Abacaxi, which means “pineapple” in Portuguese, is a Brooklyn-based line that focuses on designing with handcrafted materials and hand-dyed fabrics and supporting local artisans. 

How long have you been designing, and how did you get into it?

I studied visual art and textile design and, after a few years of trying to find a way into the industry in NYC, finally began working as an assistant print and textile designer for other brands. I did that for several years and then first launched Abacaxi while I was a freelance designer in 2013. 

What is the ethos of the brand, and what are some signature pieces you’re most known for?

Everything is designed with inclusivity and versatility in mind. I have a tendency to make things that can either be draped and worn and used in a multitude of ways or be reversible or stretch to fit several sizes. I’m very inspired by traditional dress—the sari for example—one garment that can fit almost anyone. This also goes hand in hand with sustainability, creating pieces that are meant to last and be reused over time. 

The Eva Dress has been one of my biggest best sellers. I’m sure it’s because of its flattering fit on all body sizes and shapes and very reasonable price, considering the amount and quality of the Indian cotton fabric. Because the bodice is made of elasticized smocking, it stretches and moves with you and allows for some changes in sizing from one year to the next. We just launched a mini version of this dress as part of the new Stingray collection in a plant-dyed custom-weave organic cotton, which I am super excited about. 

The Divya Blouse and Divya Dress, named after my sister, are also signature pieces inspired by the sari. They are one shoulder and have a pleated scarf attachment that can be worn in several different ways. 

Why is ethical production important to you, and how do you support the artisans you work with to bring Abacaxi to life?

I really do cherish every opportunity to work with handloom weavers and artisans who are practicing ancestral crafts, which are at risk of disappearing. As a weaver and a textile designer, I get most excited about the custom-fabric design process and seeing skilled artisans be able to bring my designs into fruition. But beyond that, when you buy one of our pieces, you are not only receiving a beautiful, quality garment. You are also directly supporting the people that have built their community around these exquisite traditions.

What have been some of your career highlights so far?

The latest thing that really excited me was styling an Abacaxi editorial for Vogue India and working with model Anita Jane Pathammavong and my friend and photographer Ankur Maniar on this project. 

In 2020, I was chosen as part of Teen Vogue’s Generation Next program, which was a highlight for Abacaxi to be recognized in that way, mid-pandemic and all. 

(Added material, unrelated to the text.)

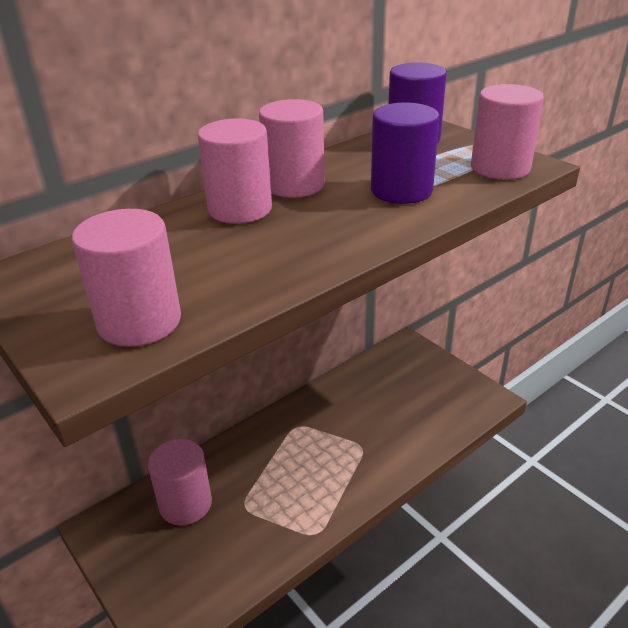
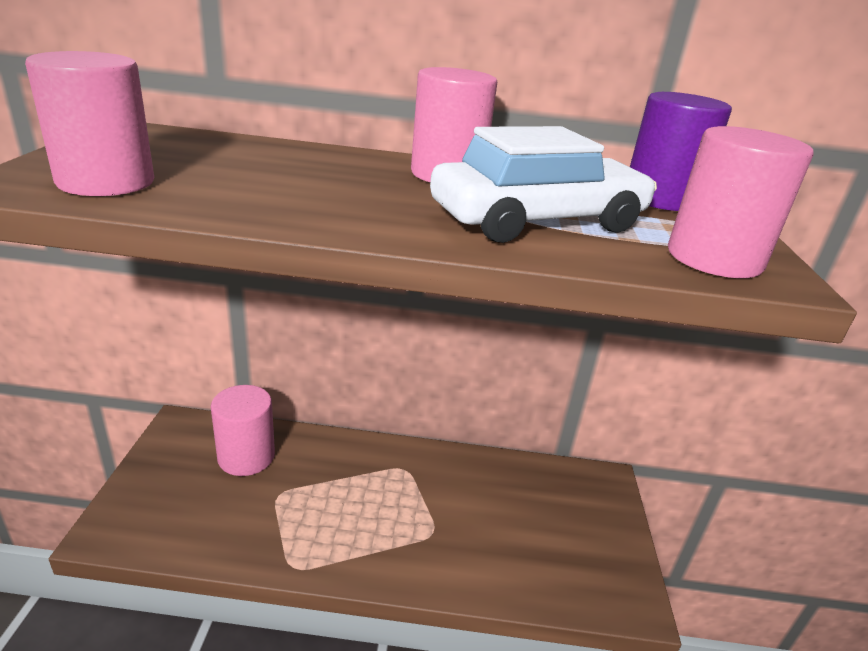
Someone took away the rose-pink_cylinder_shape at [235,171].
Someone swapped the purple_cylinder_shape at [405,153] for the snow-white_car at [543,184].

Another highlight was definitely producing my first runway show in October 2021 for the Stingray spring/summer 2022 collection, which just launched in our shop. I actually worked on the casting myself as well and brought together a beautiful group of diverse models who I have been working with over the past several years. We also had an all-femme and queer crew and just had the best time that day. It was incredible to all be together in one space after a couple of years of isolation. It felt like a very celebratory moment—not just for me and for Abacaxi but for the models hopefully as well. Many connections were made that day. 

How do you think the industry can be more inclusive of all women?

When it comes to inclusivity for women, the conversation has to include trans women and nonbinary gender as well.